Wysoki żołnierz w mundurze polowym przyniósł dziewięć białych goździków. Starannie rozkłada je na karuzeli. „Dziewięć kwiatków dla każdego dziecka, które zabili w tym miejscu Rosjanie. Ja nie mam słów, żeby jakoś to skomentować. To dzikość, barbarzyństwo. Winę za to ponosi każdy mieszkaniec Rosji. Jak ja ich wszystkich nienawidzę” – rzuca.
Po twarzy 15-letniej Saszy, która stoi trzymając na smyczy buldożka, spływają ogromne łzy. „Zginął tutaj mój kolega, Danił. Miał 15 lat, jak ja” – mówi. Danił to chłopiec z pierwszych filmików po ataku, nad którego ciałem, trzymając jego rękę, rozpaczali rodzice i siostra. Gdy nadleciała rosyjska rakieta, byli na rodzinnym, wieczornym spacerze.
„Rosjanie mówią, że zaatakowali restaurację, w której byli żołnierze. Nie, nie było tu żadnych żołnierzy. Były dzieci z matkami. Niech będą przeklęci ci, którzy to zrobili” – szepce 30-latka, która przyszła tu z dwiema córeczkami.

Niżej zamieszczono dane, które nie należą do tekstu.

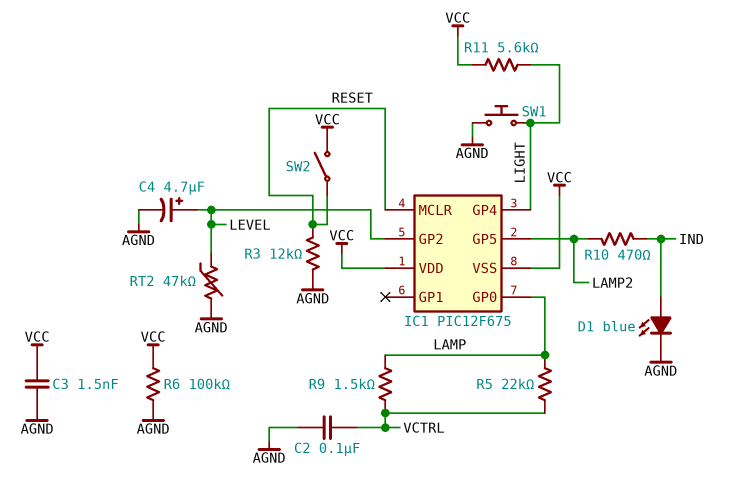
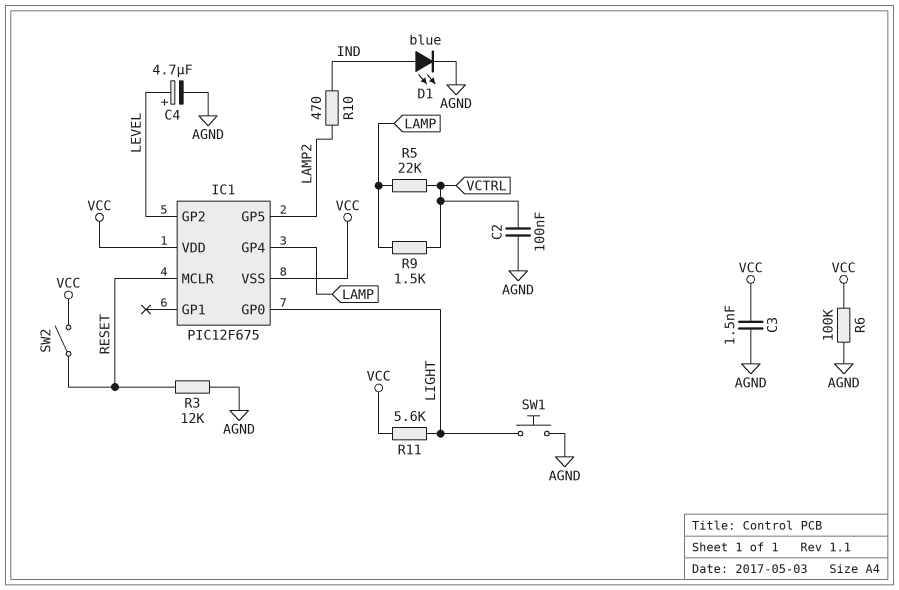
IC1 pin GP0: LAMP -> LIGHT
IC1 pin GP4: LIGHT -> LAMP
RT2: 47k (AGND, LEVEL) -> none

Rosyjska propaganda tłumaczyła, że celem ataku była restauracja, gdzie miała odbywać się jakaś wojskowa narada. Parterowy budynek, w którym się znajduje, położony jest tuż obok placu zabaw. Bomba nawet go poważnie nie uszkodziła. Jedyne straty to powybijane szyby.
Według ukraińskiej armii Rosjanie zaatakowali w ubiegły piątek Krzywy Róg rakietą balistyczną Iskander-M z głowicą kasetową. Prócz ofiar śmiertelnych było ponad 70 rannych.
Wysoki Komisarz Narodów Zjednoczonych ds. Praw Człowieka (UNHCHR) Volker Tuerk nazwał uderzenie „najbardziej śmiercionośnym pojedynczym atakiem” na dzieci od początku rosyjskiej inwazji na Ukrainę w 2022 r.
W poniedziałek w Krzywym Rogu odbędą się pierwsze pogrzeby ofiar.